Installation depicting segregationists attempting to intimidate sit-in protesters (National Civil Rights Museum in Memphis)
There are so many tired tropes about southerners: the Foghorn Leghorn accent, the Boss Hogg mannerisms, Scarlett O’Hara, the bigger the hair the closer to God. Okay, that last one might be true. Tropes are easy and cheap, which makes them great for characters and caricatures. It makes them instantly relatable. They’re a part of the culture, a part of the fabric and need no explanation or thought.
A handful of days ago, a couple of our local school board members decided to play these characters. They outed themselves as segregationists in the spring of 2018. They’re playing an old game in a new day. They played a good hand, got all kinds of press, all kinds of people up in arms. They reinforced that one small version of the South, a jaundiced, sickly version of the South.

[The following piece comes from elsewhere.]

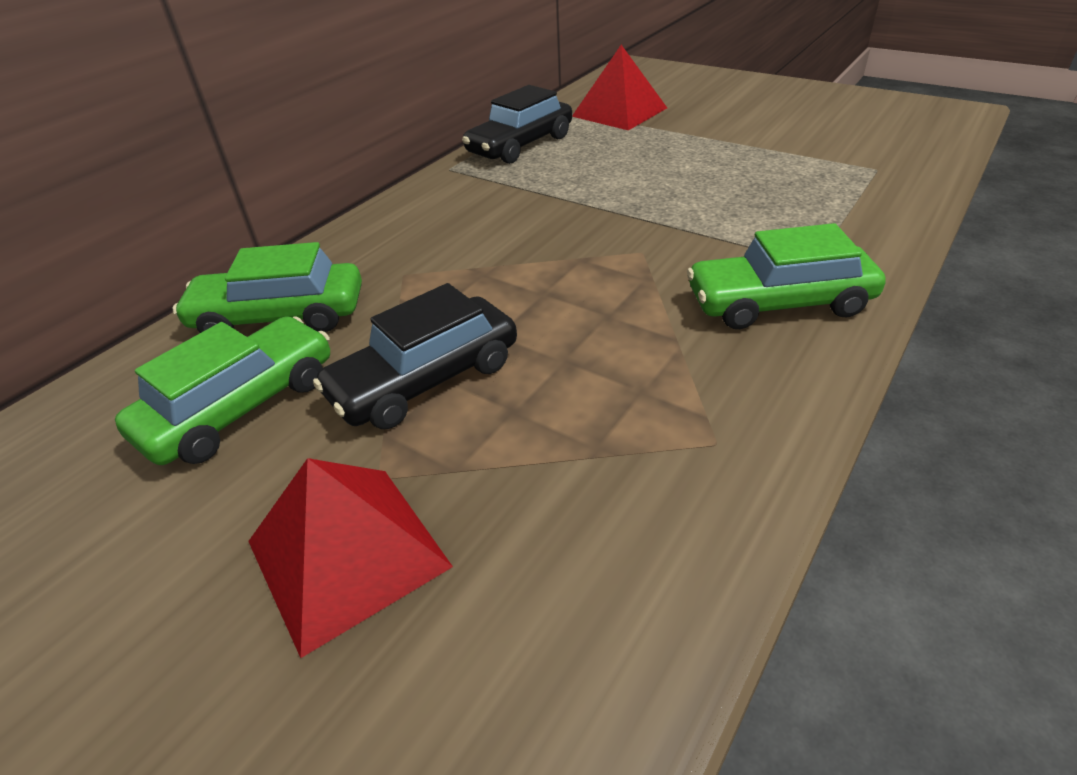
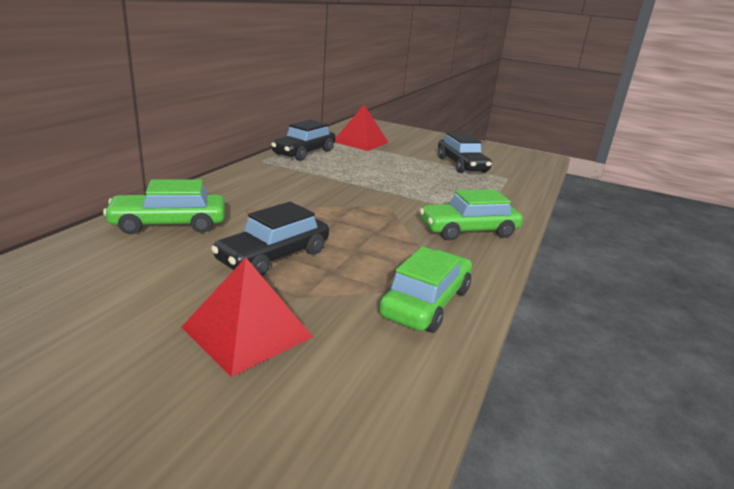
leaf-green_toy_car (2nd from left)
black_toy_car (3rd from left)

But that version they’re holding up? It’s not the only version, or even the predominant one. There’s the version where the kids are organizing themselves and amplifying the voices of those with less power than they. There’s the version where culture-makers are shifting our reality to be something more than the anemic world these people want to pretend we have. There’s the version where I get to interview local college students and they unfailingly tell me about how important equality and justice are to them. There are a lot of versions of the South. There are as many versions as there are family stories, as many stories as there are voices to say them. These unpleasant people don’t make up our story; they have their own story to tell, but they don’t tell mine, and they don’t tell the story of the people I know.

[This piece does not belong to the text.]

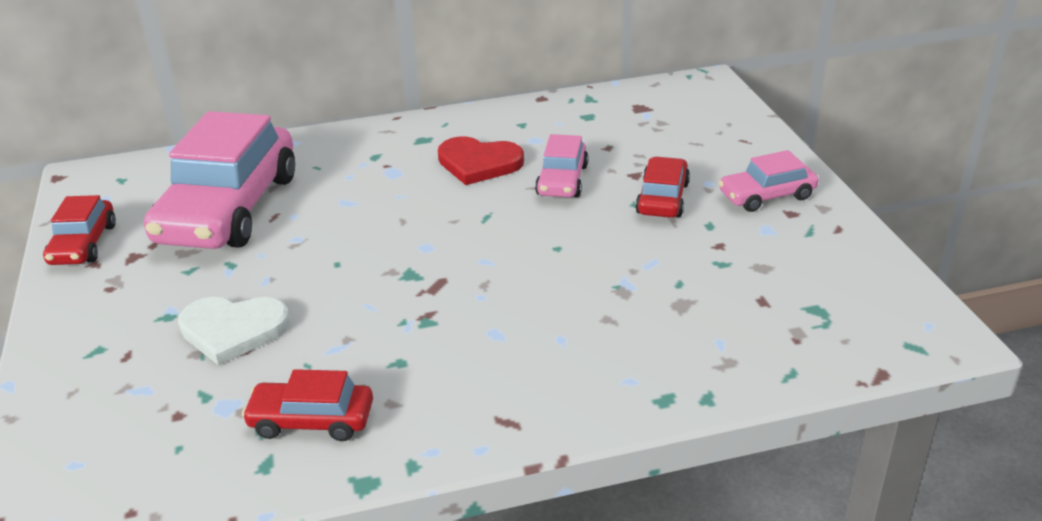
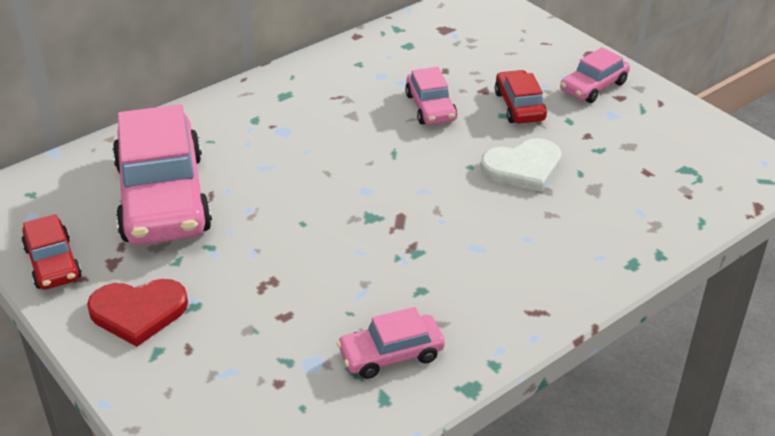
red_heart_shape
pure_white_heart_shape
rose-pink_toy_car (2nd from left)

When this all happened, my instinct was to say “that’s not my South” like I could put up a wall around “my South”. The Good Lord knows it doesn’t work that way. These unpleasant people are a part of my South. They’re my neighbors; they go to my grocery store. Maybe I even work with some of them. They’ve got joys and sorrows. They’ve got families of their own, and they are my South – whether I like it or not, and no meme or rant will change that fact. They’re a part of our culture, and they’re a part of our world. They’re a part of our ever-growing diversity. They just happen to be a shrinking part of the story of our South.

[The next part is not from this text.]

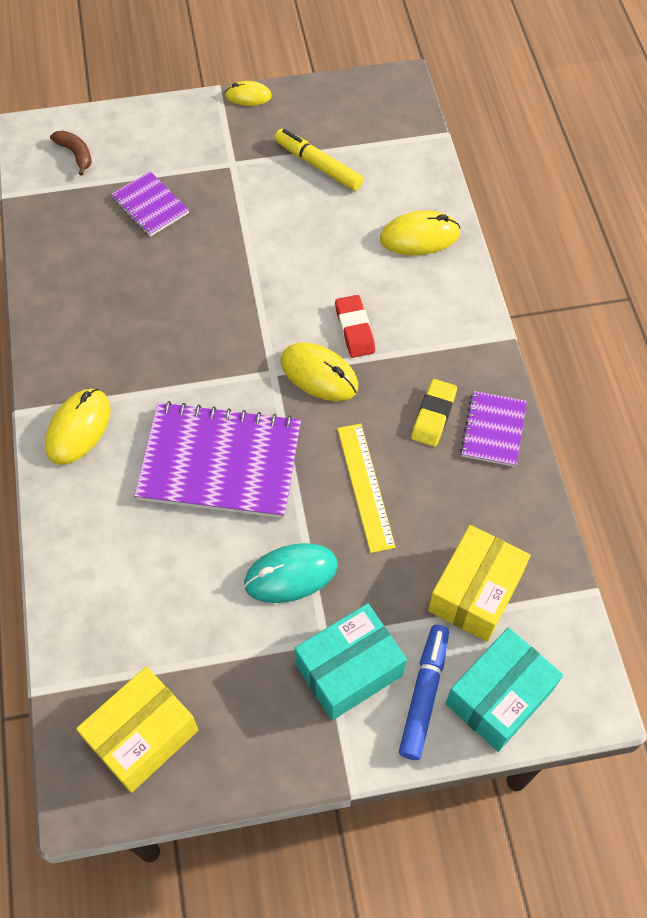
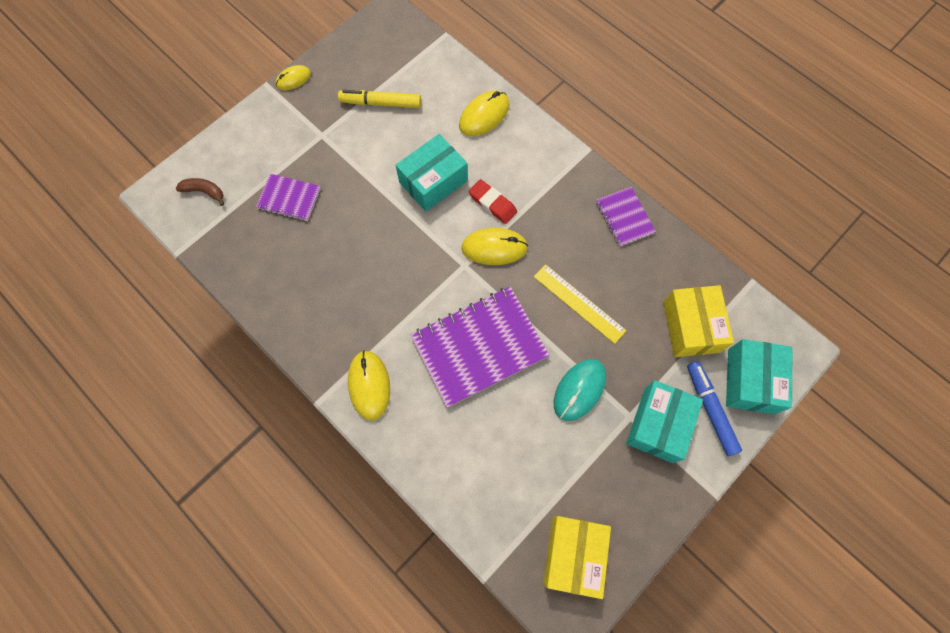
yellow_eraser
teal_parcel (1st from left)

The South is not some monolithic place. From the Dirty South to Natchez, Appalachia to Miami, (and I guess we’ll claim Asheville and Austin, too), our cities and states are filled with diversity. It just doesn’t always run toward the beautiful and quaint. There are segregationists, neo-Nazis, and maybe worst of all, people who talk a good game behind closed doors and won’t open their mouths in the light of day. The thing is, though, people like that do not get to tell the southern story part and parcel. They are not going to be the storytellers for our future. Others will tell our southern stories. Our kids will tell our stories, and the stories they will tell will be of love, of humility and of joy. They will be funny and tragic, and please, let’s make them interesting and honest. Let’s tell stories with so much depth that those other tales ring hollow and off-key in contrast. Let’s tell about how colorful and beautiful and radical we are. Let’s tell about how we’ve owned resistance for a very long time. Let’s tell about how southern hospitality means a hell of a lot more than having sweet tea at the ready, how it is about the Cajun Navy, about Bree Newsome tearing down that flag, and Jimmy Carter building Habitat houses well into his 90s. We are writing our own stories and they are powerful. They are vibrant. They are history.
It’s hard to have faith right now, and I’ve never been good at patience. I don’t have any real answers, and I don’t have any cute ending to this. I just want us to make our way out of this these times with safe passage. My mom was telling me a story about how she’s teaching my niece and nephew to say grace before meals, and that in a long-winded sermon-like blessing, my little niece said “and thank you for helping us be brave.” Dear God, I’m stealing a four-year-old’s prayer. Please let me be brave. Please help me be an instrument of your love and peace and help me make a beautiful South where this ugly kind of mess is a sideshow act in a dingy carnival, where these voices take their rightful place as a reminder of where we’ve come from and a humbling endnote.